Issue date: June 1, 2015
See additional reader comments at: https://www.aafp.org/afp/2015/0601/p772.html
to the editor: Many of my patients with hypertension are interested in avoiding medication, so I appreciate the insights and practice pointers contained in this article.
Conspicuously absent from the discussion, however, is dietary potassium. Perhaps this is because Drs. Oza and Garcellano chose to rely primarily on recommendations from the 2013 American Heart Association/American College of Cardiology (AHA/ACC) guidelines on lifestyle management to reduce cardiovascular risk, which concluded there was insufficient evidence that increasing dietary potassium intake lowers blood pressure.1
The same year those guidelines were published, a meta-analysis evaluating the role of potassium in modulating cardiovascular risk factors reached a different conclusion, finding good evidence that increased potassium intake lowers blood pressure.2 The magnitude of the effect—3.5 mm Hg systolic and 2 mm Hg diastolic—is probably also clinically relevant.

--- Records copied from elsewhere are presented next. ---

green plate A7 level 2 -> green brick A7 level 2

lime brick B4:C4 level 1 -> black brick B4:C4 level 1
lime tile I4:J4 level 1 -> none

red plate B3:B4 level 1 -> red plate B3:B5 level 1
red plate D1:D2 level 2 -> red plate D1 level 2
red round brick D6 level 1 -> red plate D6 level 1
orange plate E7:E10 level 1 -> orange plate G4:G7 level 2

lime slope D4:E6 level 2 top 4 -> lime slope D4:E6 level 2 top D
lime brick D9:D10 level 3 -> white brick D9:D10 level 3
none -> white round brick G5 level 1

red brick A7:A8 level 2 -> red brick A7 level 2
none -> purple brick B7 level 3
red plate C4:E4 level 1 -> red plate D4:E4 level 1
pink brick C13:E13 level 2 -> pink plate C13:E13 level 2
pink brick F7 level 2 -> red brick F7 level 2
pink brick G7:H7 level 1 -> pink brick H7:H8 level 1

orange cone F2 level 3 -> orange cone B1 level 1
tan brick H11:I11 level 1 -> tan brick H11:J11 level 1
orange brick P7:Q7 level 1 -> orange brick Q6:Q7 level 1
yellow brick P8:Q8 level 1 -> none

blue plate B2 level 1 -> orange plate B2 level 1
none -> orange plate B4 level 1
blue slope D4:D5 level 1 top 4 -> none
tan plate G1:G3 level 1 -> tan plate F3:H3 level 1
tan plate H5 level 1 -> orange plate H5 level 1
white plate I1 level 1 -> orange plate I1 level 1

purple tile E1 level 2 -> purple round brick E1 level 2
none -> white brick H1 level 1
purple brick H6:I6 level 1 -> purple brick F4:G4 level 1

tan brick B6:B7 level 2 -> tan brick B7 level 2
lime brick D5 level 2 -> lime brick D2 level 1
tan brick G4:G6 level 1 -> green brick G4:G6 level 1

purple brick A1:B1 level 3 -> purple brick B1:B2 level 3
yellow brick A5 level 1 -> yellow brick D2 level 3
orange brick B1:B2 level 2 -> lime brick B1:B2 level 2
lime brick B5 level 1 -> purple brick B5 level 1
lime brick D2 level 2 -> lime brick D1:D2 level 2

The review by Drs. Oza and Garcellano mentioned the possible but far from conclusive benefits of dietary supplements such as garlic and cocoa. However, it is also worth emphasizing potassium's potential role in helping patients reduce their blood pressure. This advice is implicit in widely accepted antihypertensive dietary guidelines. For example, the Dietary Approaches to Stop Hypertension diet, which the AHA/ACC guidelines endorse, is formulated to be higher in potassium than the average American diet.3
Persons at risk of hyperkalemia, such as those who have chronic kidney disease or take medicines that inhibit the renin-angiotensin-aldosterone system, should use caution in increasing their dietary potassium intake. However, for other patients with hypertension, increasing dietary potassium may be another reason to eat plenty of fruits and vegetables.